Em meio a dúvidas sobre impacto econômico do Covid-19, OMS confirma 1526 mortes

Já são mais de 50 mil casos confirmados. China anuncia medidas para diminuir impacto do vírus na economia.

Foto: EPA/RUNGROJ YONGRIT

A Organização Mundial da Saúde (OMS) divulgou, neste sábado (15), um novo boletim sobre a situação do coronavírus no mundo. Segundo o documento, já são 50.580 casos confirmados por exames de laboratório, sendo 50.054 na China. Até agora, foram 1.526 mortes, sendo 1.524 na China.

A OMS classifica a situação como uma epidemia dentro da China, avalia que o risco internacional ainda é alto e que é impossível dizer para onde os casos vão se espalhar. Enquanto a doença avança, autoridades da China e dos EUA já mostram preocupação e dúvidas sobre os impactos econômicos do Covid-19.

No balanço deste sábado, a OMS afirmou que 25 países apresentam algum caso de infecção pelo vírus. A morte registrada pela França ainda não foi contabilizada pelo documento da OMS.

Segundo a agência Reuters, o regulador bancário e de títulos da China anunciou novas medidas para sustentar empresas, indústrias e pequenos e médios negócios que foram afetados pela epidemia do coronavírus. A instituição pediu aos bancos que forneçam taxas e serviços financeiros melhores para fabricantes de equipamentos de proteção.

A Reuters informou, também, que o presidente Xi Jinping disse que a China tem que fazer todos os esforços para manter o controle econômico e social enquanto enfrenta a epidemia de coronavírus, além de evitar causar pânico que possa levar a "desastres" secundários".

O discurso foi divulgado neste sábado, mas foi pronunciado ainda no começo do mês para autoridades seniores do país. No discurso, Xi admitiu que a epidemia está impactando a economia, especialmente, as indústrias.

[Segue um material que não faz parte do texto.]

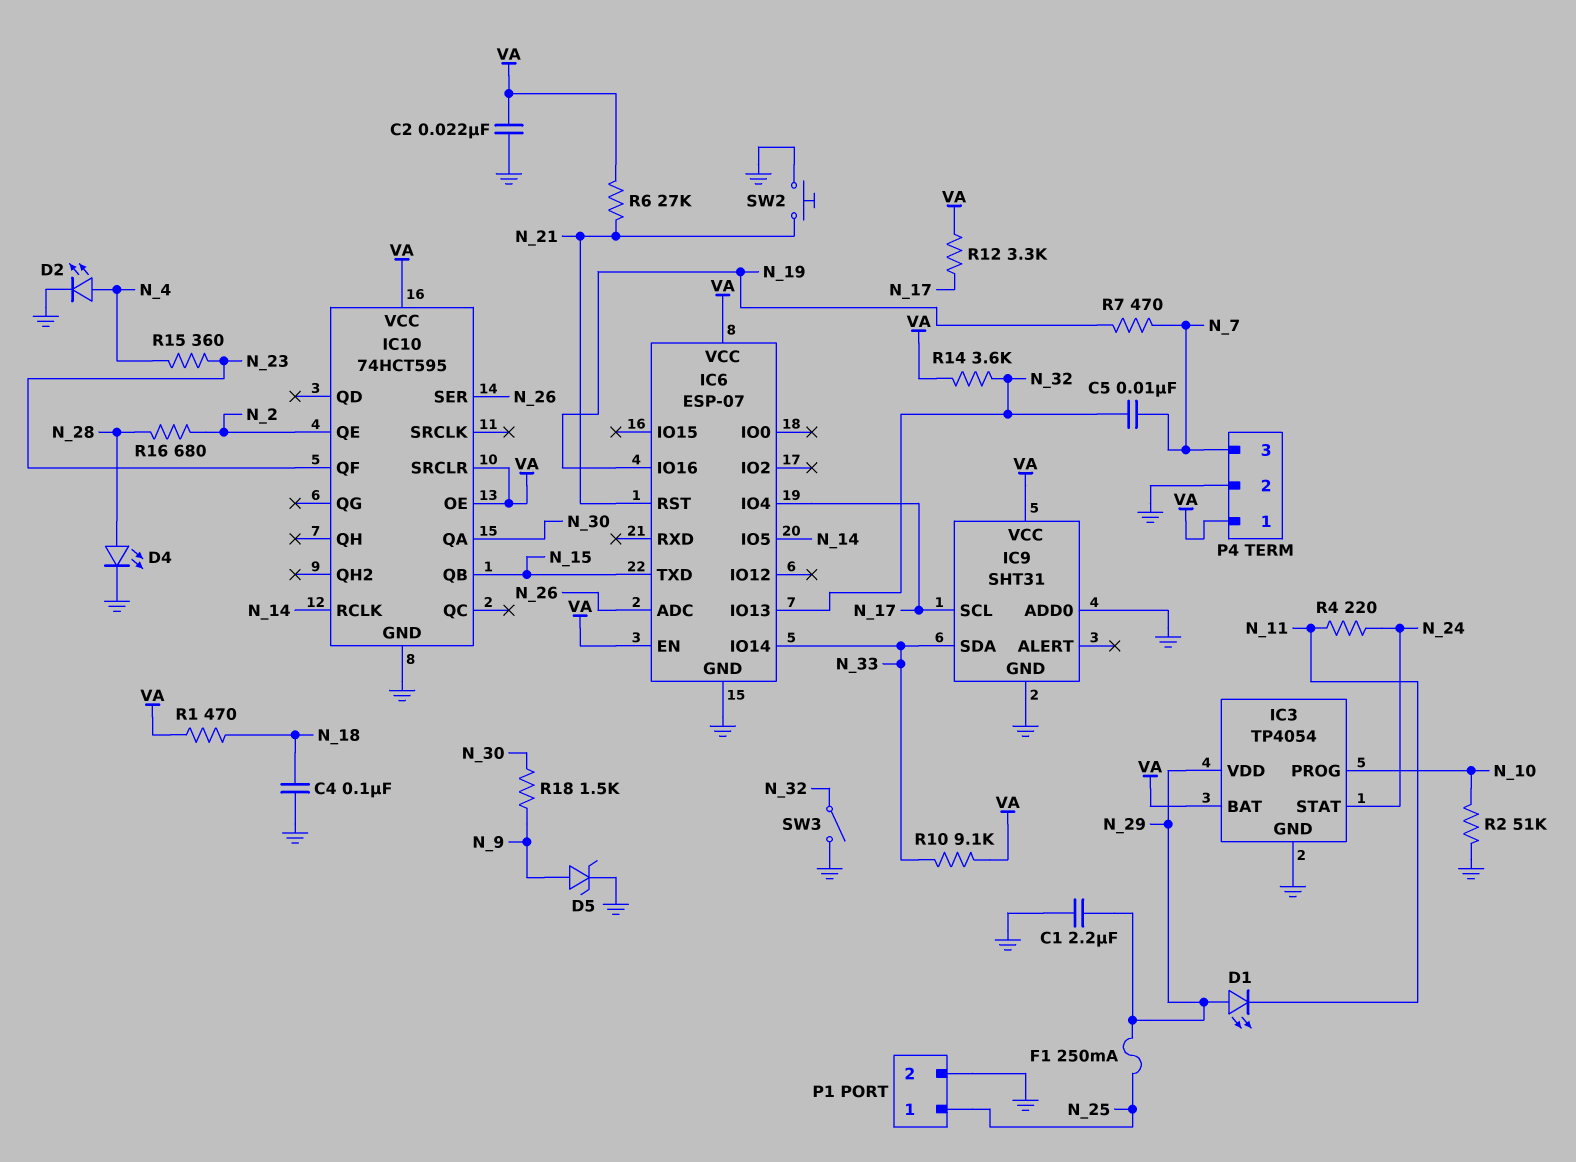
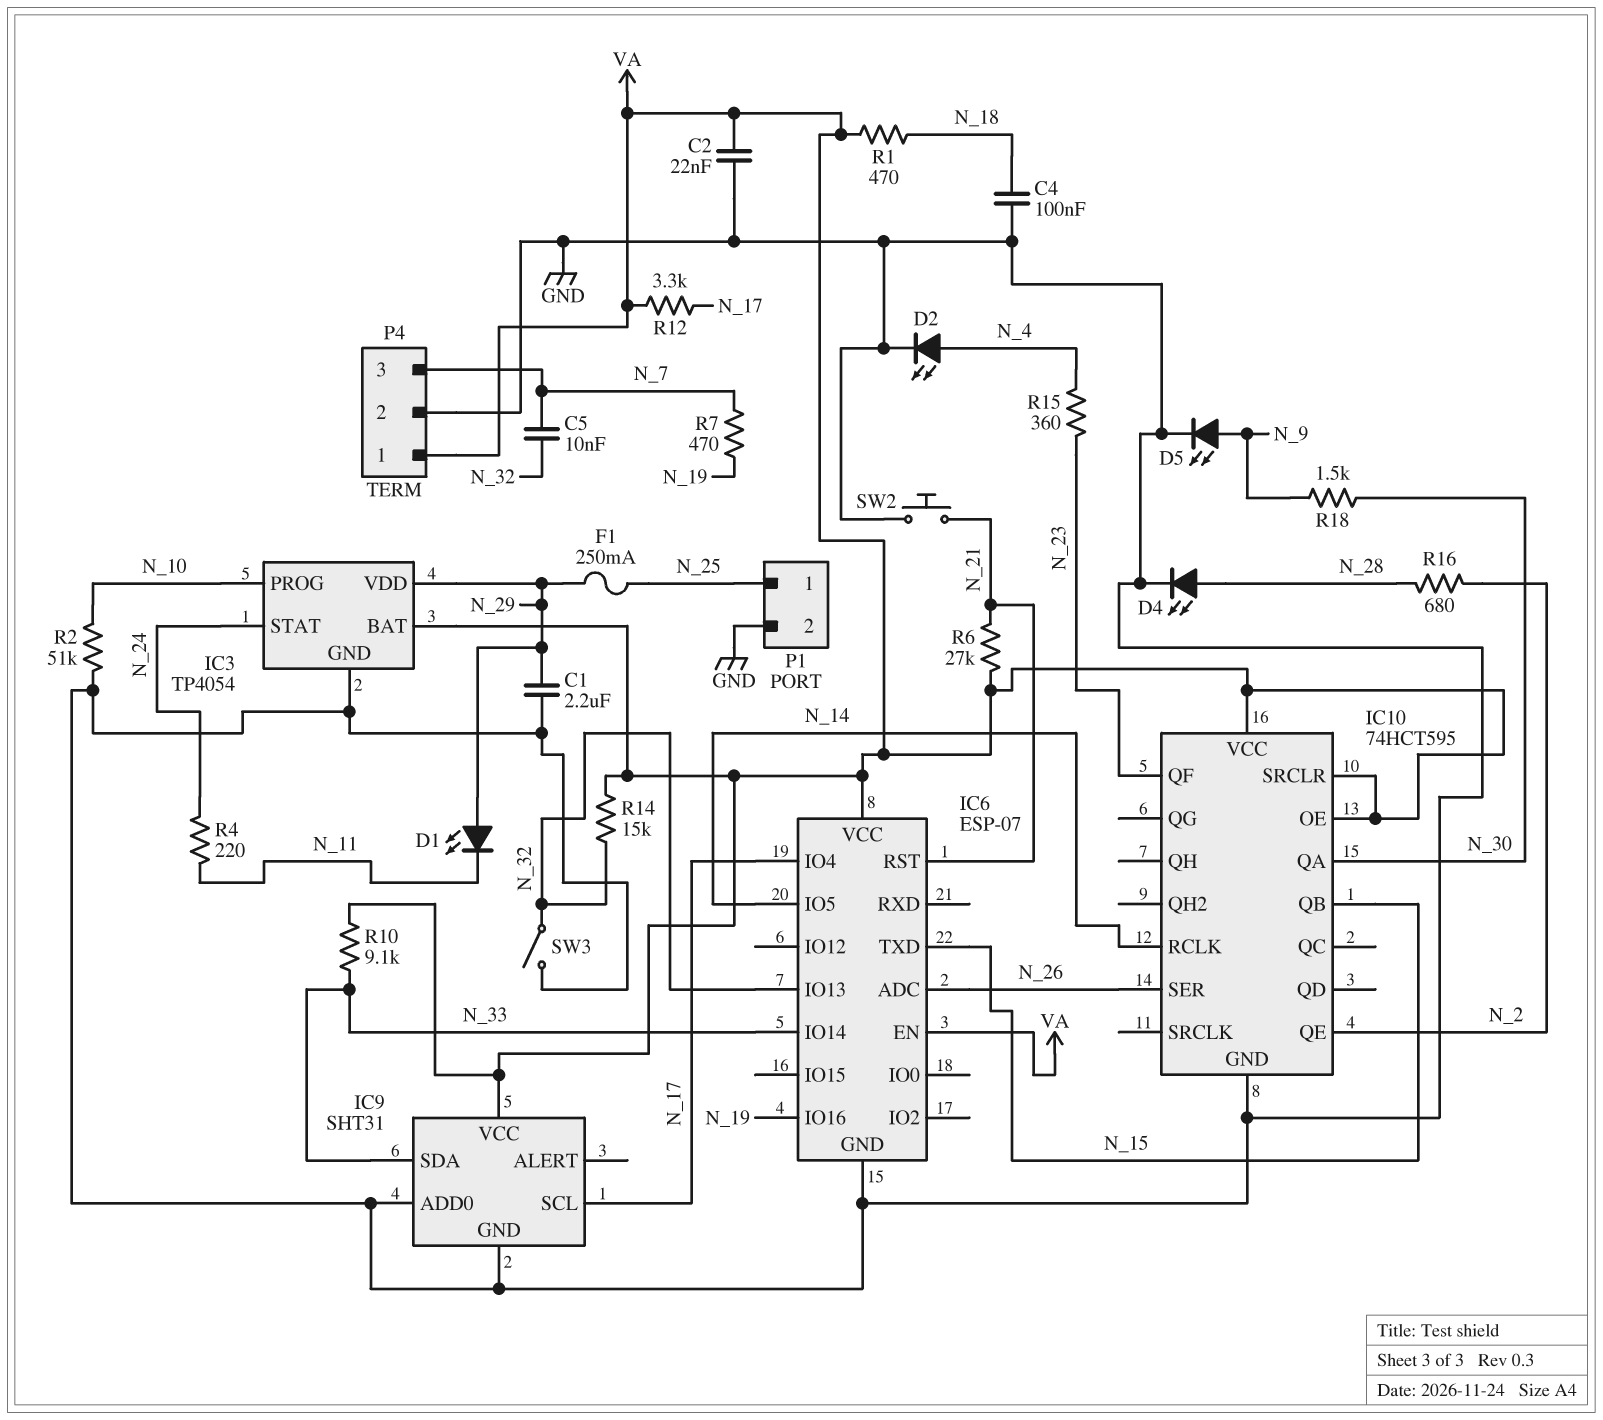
D5: zener (A N_9, K GND) -> LED (A N_9, K GND)
R14: 3.6k (N_32, VA) -> 15k (N_32, VA)

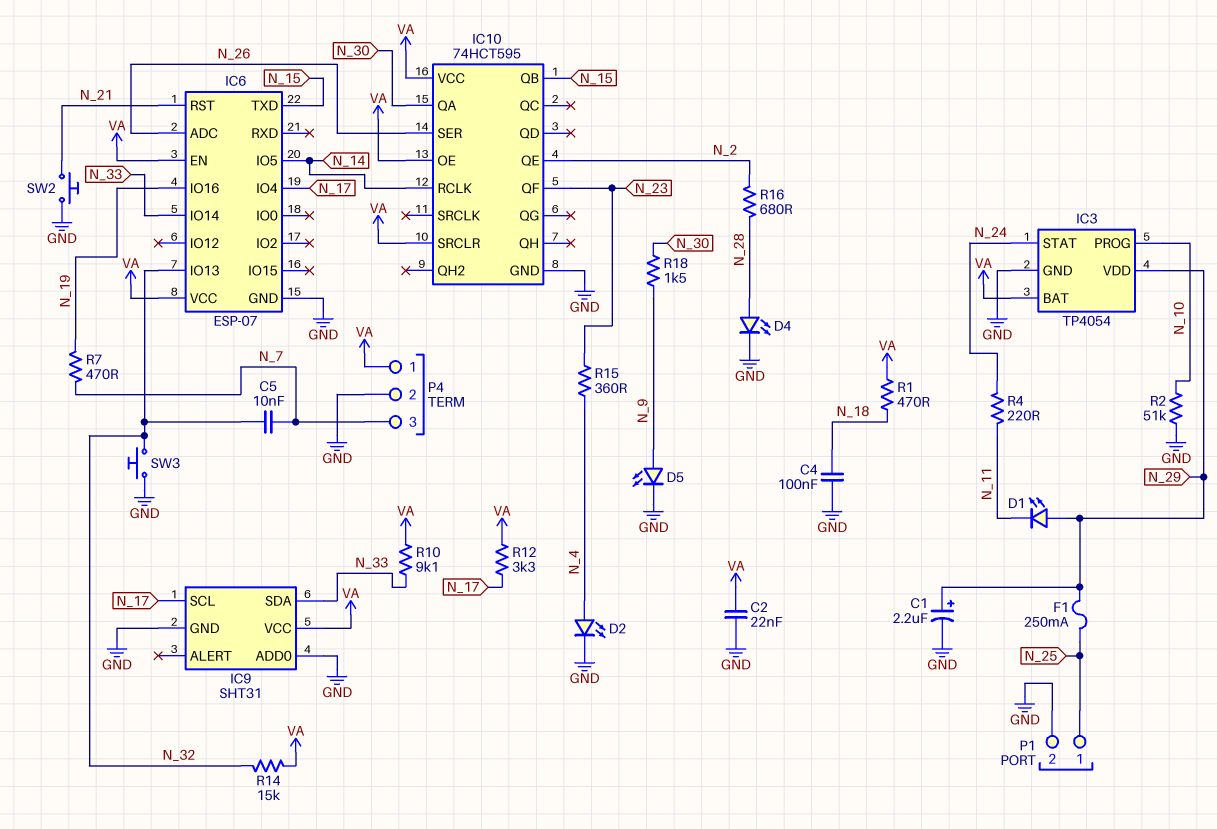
C1: 2.2uF (GND, N_29) -> 2.2uF (plus N_29, minus GND)
R6: 27k (N_21, VA) -> none
SW3: switch (GND, N_32) -> button (GND, N_32)

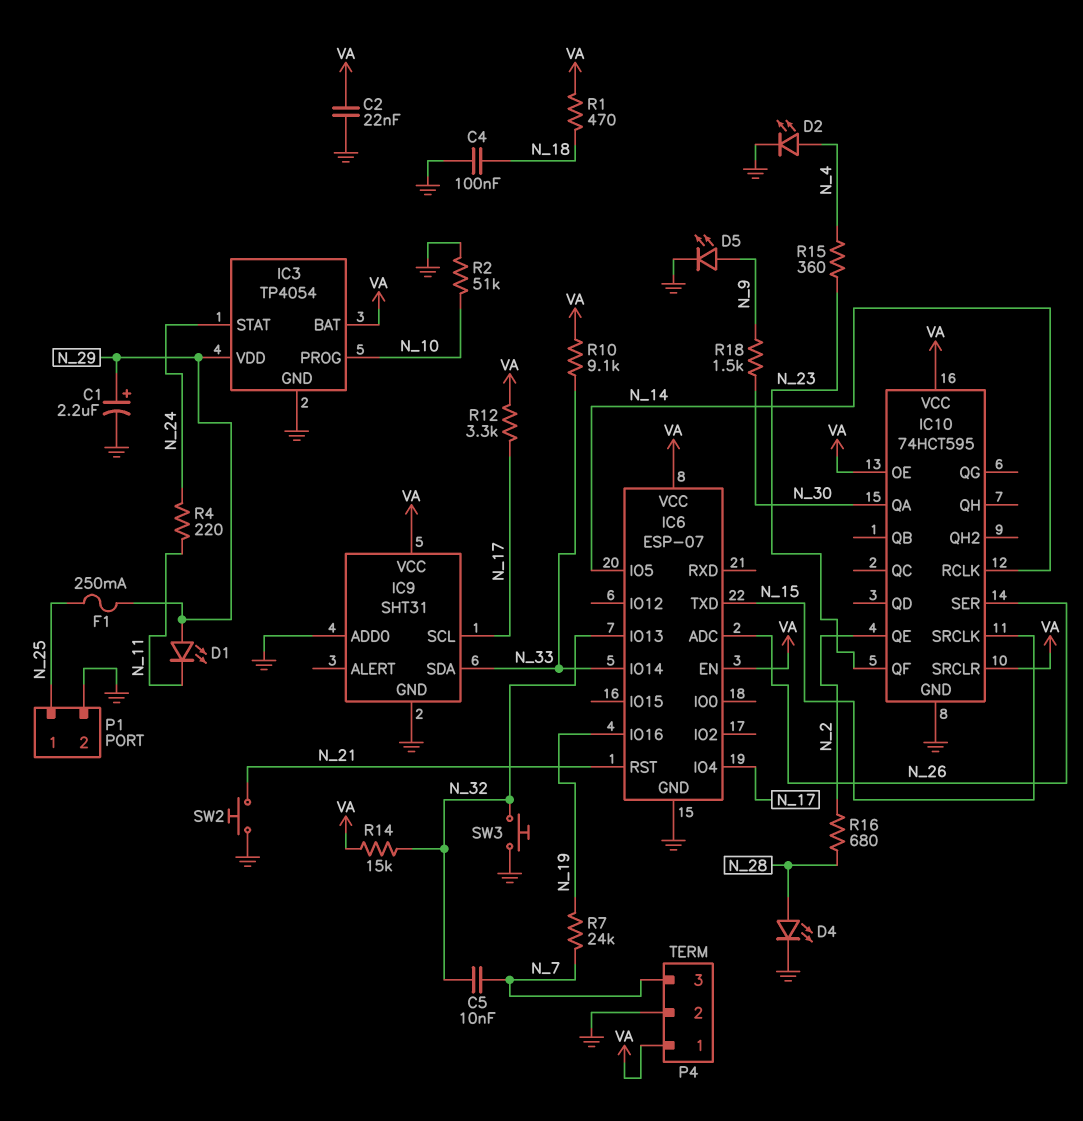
IC10 pin QB: N_15 -> none
IC10 pin SRCLK: none -> N_15
R7: 470 (N_7, N_19) -> 24k (N_7, N_19)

Ele afirmou que o país precisava adotar ações para manter a cadeia industrial do país e encorajar as empresas a retomarem a produção.

Além da China, o assessor econômico da Casa Branca, Larry Kudlow, afirmou que o surto de coronavírus pode impactar em 0,2 ou 0,3 ponto percentual do PIB dos EUA, no primeiro trimestre de 2020.

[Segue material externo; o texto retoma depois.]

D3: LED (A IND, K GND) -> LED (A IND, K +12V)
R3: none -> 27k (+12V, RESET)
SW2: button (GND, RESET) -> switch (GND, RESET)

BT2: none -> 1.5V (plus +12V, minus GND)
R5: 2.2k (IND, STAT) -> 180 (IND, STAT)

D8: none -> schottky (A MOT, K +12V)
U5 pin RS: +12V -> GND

"Estamos achando que no primeiro trimestre vamos perder...0,2 ou 0,3 ponto percentual do PIB", disse ele em entrevista à Fox Business Network.

O diretor-geral da OMS, Tedros Adhanom, afirmou neste sábado, que o surto de coronavírus ainda é uma emergência para a China e que é impossível dizer para onde a epidemia vai se espalhar.

Adhanom disse na Conferência de Segurança de Munique, na Alemanha, que se sente encorajado pelas ações da China para desacelerar a disseminação do vírus, mas que ainda está preocupado com o aumento no número de casos.

Na última sexta-feira, o diretor-executivo do programa de emergências de saúde da OMS, Mike Ryan, disse em uma entrevista coletiva que não há "aumentos dramáticos de transmissão fora da China", além dos casos da embarcação Diamond Princess.

Neste sábado, foi anunciado, também, que um turista chinês de 80 anos morreu, na França, depois de contrair o Covid-19. É o primeiro registro de uma morte pela doença, fora da Ásia, e o terceiro caso fora da China, de acordo com anúncio do Ministério da Saúde da França, neste sábado (15).

Segundo a ministra de Saúde da França, Agnès Buzyn, a vítima é da província de Hubei, o epicentro da epidemia.

O chinês chegou à França no dia 16 de janeiro. Nove dias depois, em 25 de janeiro, ele havia sido colocado em quarentena. Ele tinha uma infecção pulmonar causada pelo coronavírus, e sua condição física se deteriorou rapidamente. Uma filha do homem de 80 anos também foi hospitalizada, mas a expectativa é que ela receba alta.